January 20: Saint Sebastian, Martyr
Late Third Century
Optional Memorial; Liturgical Color: Red
Patron Saint of athletes, soldiers, and victims of the plague
A Roman soldier makes a rugged convert and stoic martyr
The Crucifixion of Jesus Christ and the Annunciation of the Archangel Gabriel to the Virgin Mary are the most universally depicted scenes in Christian art. There is perhaps not a Catholic church the world over which does not house one or the other image, and often both. But today’s saint, Sebastian, follows close behind in terms of popularity and ubiquity. The iconic presentation of the wounded Sebastian shows his hands and arms bound to a post, his head tilted, and his almost naked body filled with arrows.
It is a powerfully evocative image. It suggests that the archers took their time. They were not rushed. They did not act in the heat of anger. Criminal psychologists have observed that killers only cover the faces of victims who they know. Otherwise, killers don’t mind watching their victims suffer and die. It seems that with Sebastian there was no hooded executioner. No anonymous hangman. The men in Sebastian’s firing squad must have gazed right into his eyes before they unleashed the tension in their bows. And when their arrows buried themselves in Sebastian’s torso, the archers must have heard his low moans. Perhaps there was an element of recrimination in all of this. Perhaps it was personal.

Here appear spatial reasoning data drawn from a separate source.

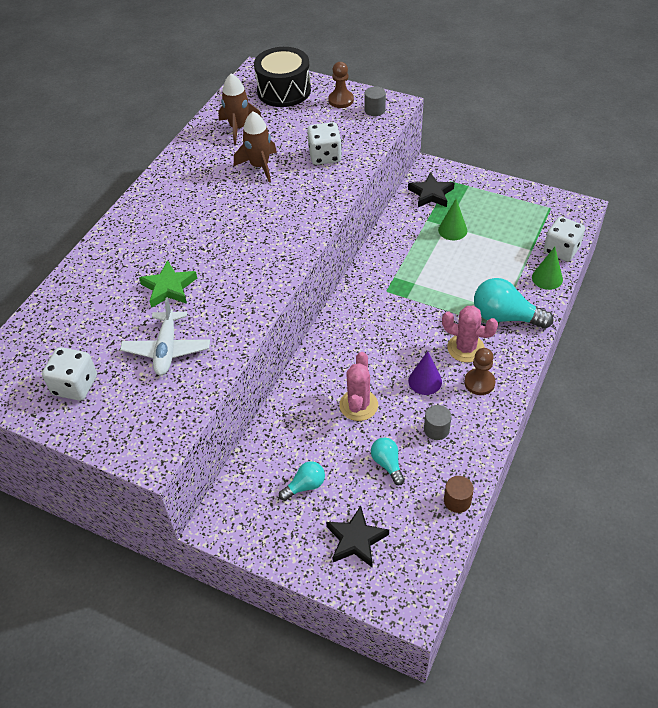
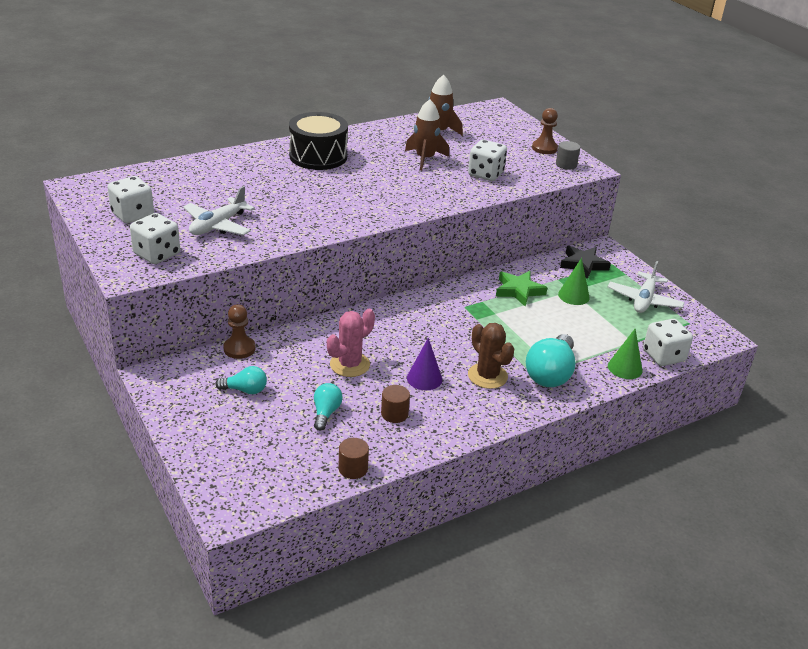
camera: 30 degrees right, 15 degrees down
(150, 416) = (157, 254): none -> white dice
(169, 288) = (265, 194): green star -> green star (519, 291)
(284, 91) = (504, 125): black drum -> black drum (318, 156)
(356, 540) = (241, 445): black star -> none
(436, 429) = (394, 414): grey cylinder -> brown cylinder
(465, 348) = (487, 376): pink cactus -> brown cactus
(479, 383) = (471, 404): brown pawn -> brown pawn (239, 349)
(503, 204) = (644, 300): none -> white plane
(505, 317) = (550, 374): turquoise light bulb -> turquoise light bulb turned 120 degrees counterclockwise

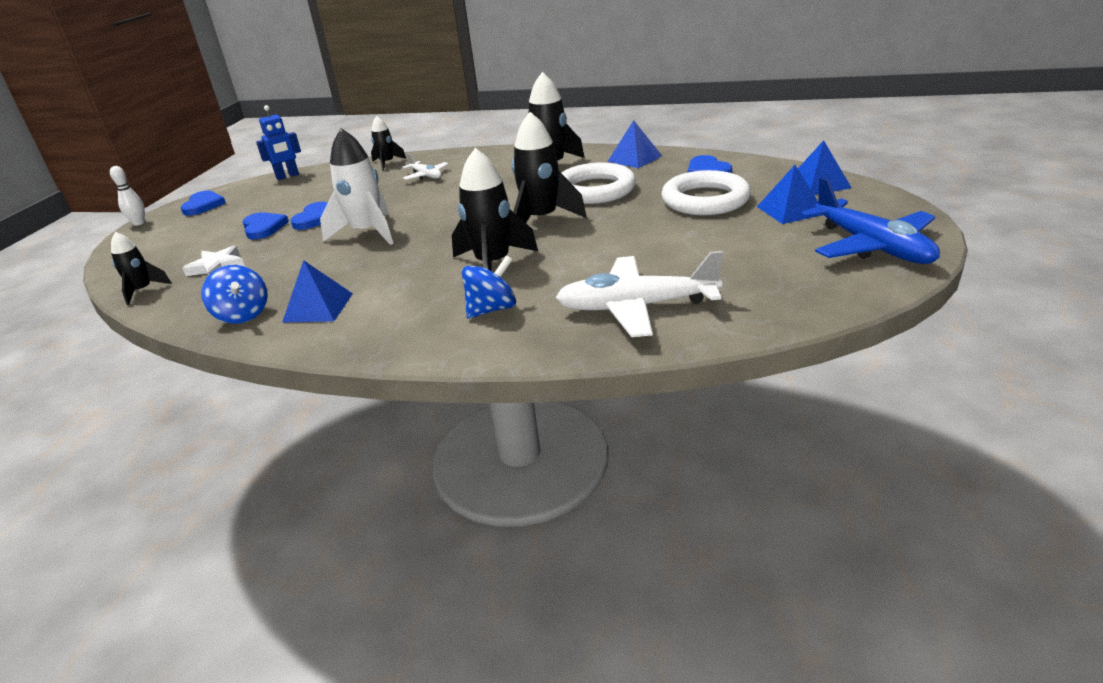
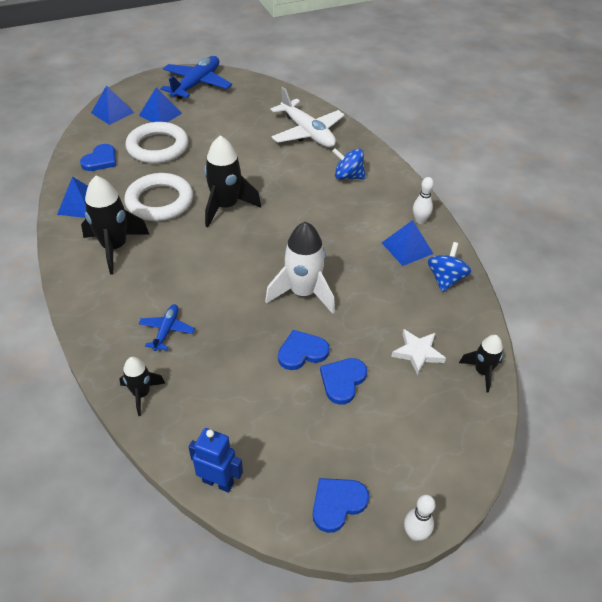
camera: 130 degrees left, 15 degrees up
(337, 334) = (420, 220): none -> white bowling pin
(426, 176) = (167, 330): white plane -> blue plane
(493, 264) = (302, 199): black rocket -> none

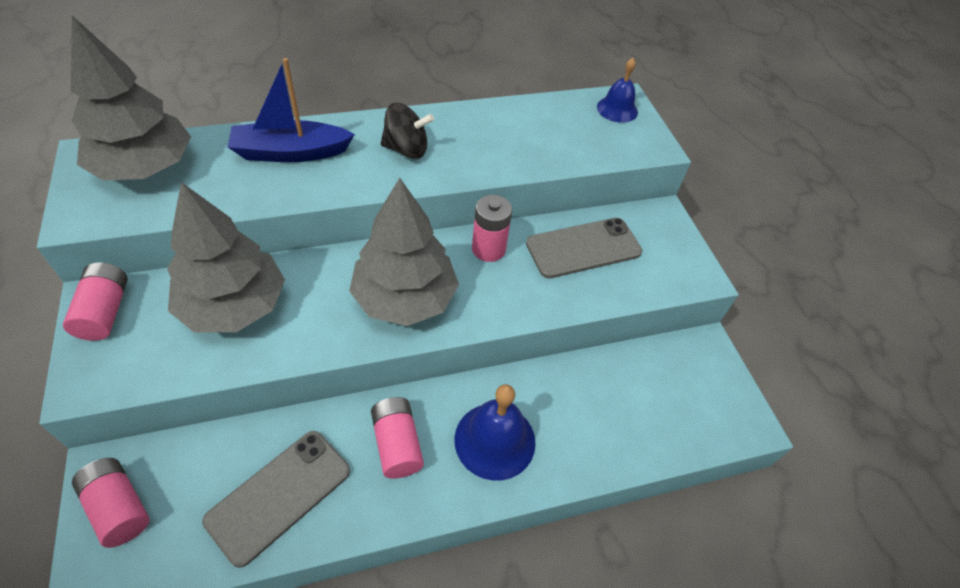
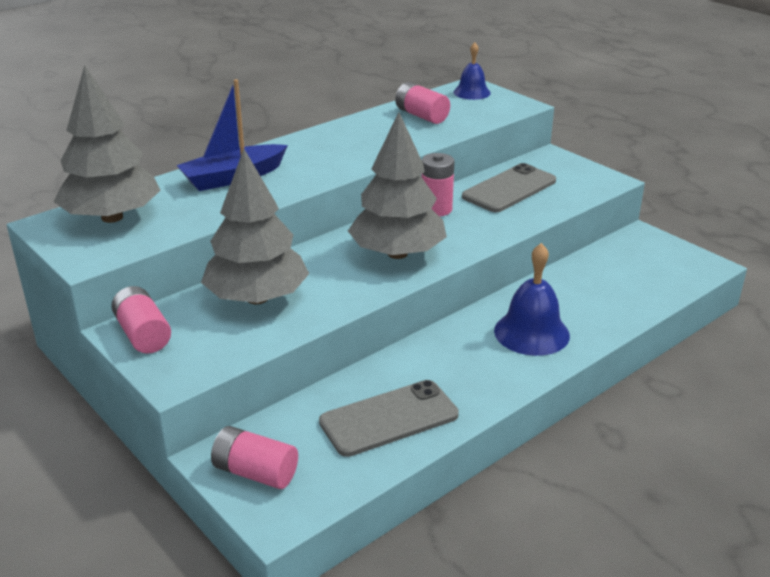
camera: 20 degrees left, 20 degrees down
(279, 495) = (389, 418): grey phone -> grey phone turned 45 degrees clockwise
(397, 444) = (457, 359): pink battery -> pink battery (421, 116)
(406, 149) = (329, 152): black spinning top -> none

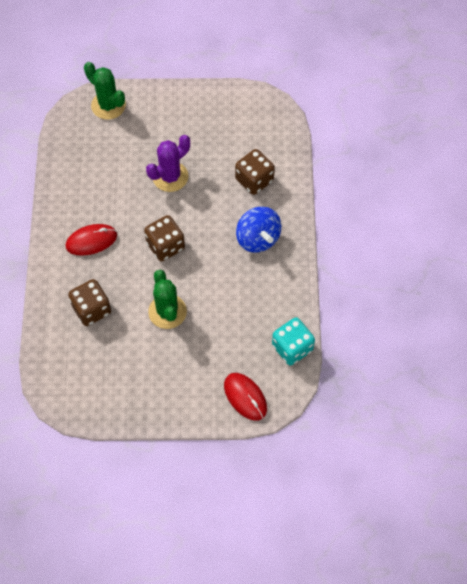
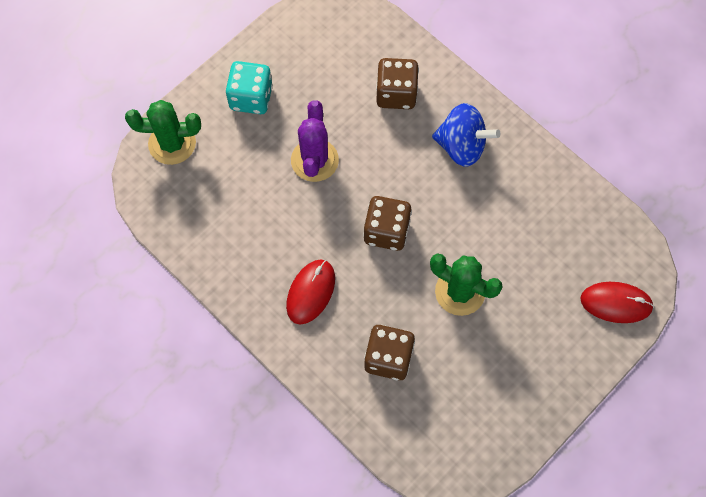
camera: 45 degrees left, 5 degrees up
(292, 348) = (604, 219): turquoise dice -> turquoise dice (251, 98)

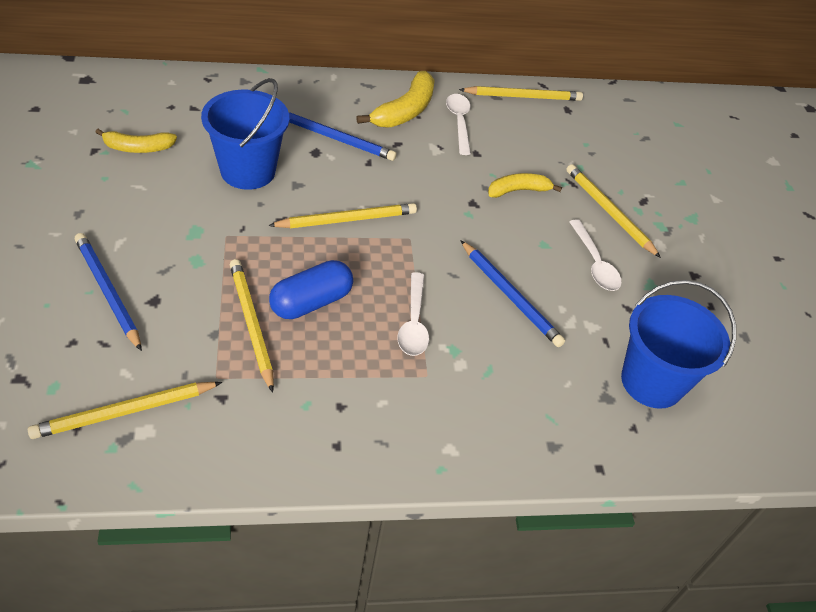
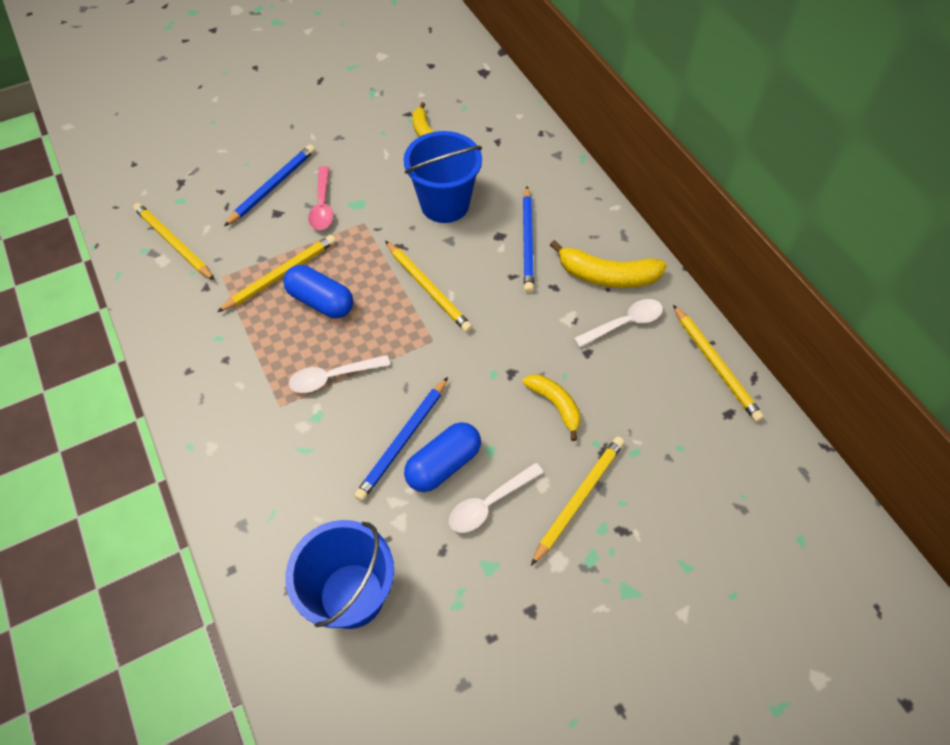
camera: 75 degrees right, 10 degrees up
(175, 259) = (322, 206): none -> pink spoon
(546, 278) = (443, 464): none -> blue capsule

Sebastian was a soldier in the higher echelons of the Roman army. After his conversion to Catholicism, he went to Rome, around the year 300, likely seeking martyrdom. We can imagine that his fellow soldiers understood his conversion as betrayal or disloyalty to the empire and that this explains the unique manner of the assassination attempt. But, in the end, the attempt was a failure. Saint Sebastian, a rugged soldier, survived the arrows, was nursed back to health by Saint Irene, and later earned the martyr’s crown after being clubbed to death.
By the year 300 A.D., the Roman Emperors’ attempts to eradicate Christianity were too little too late. Nobles, senators, slaves, cobblers, carpenters, men, women, foreigners, and natives had all converted. They were men and women of every class and occupation. By 300 A.D., Christians comprised a significant portion of people at every level of society, up and down and around every Roman road. When high-placed soldiers such as Saint Sebastian were willing to die for Christ, it was a sign there was no going back to Rome’s pagan roots. All that was needed was a Christian Emperor to solidify the change. That would come soon enough in the person of Constantine. Sebastian’s heroic death was a harbinger of a world about to change. Saint Sebastian’s martyrdom was so widely known that he was honored through the construction of a Church on the Appian Way just outside of Rome. The church is still visited by pilgrims today, along with the Christian catacombs beneath it. His legacy carries on!
Saint Sebastian, we ask your intercession to fortify all those who are weak in their faith. You gave heroic witness in leaving a high station to accept a near martyrdom and then returned to suffer and die once and for all. Give us the grace to face our enemies when our weak nature wants to run the other way.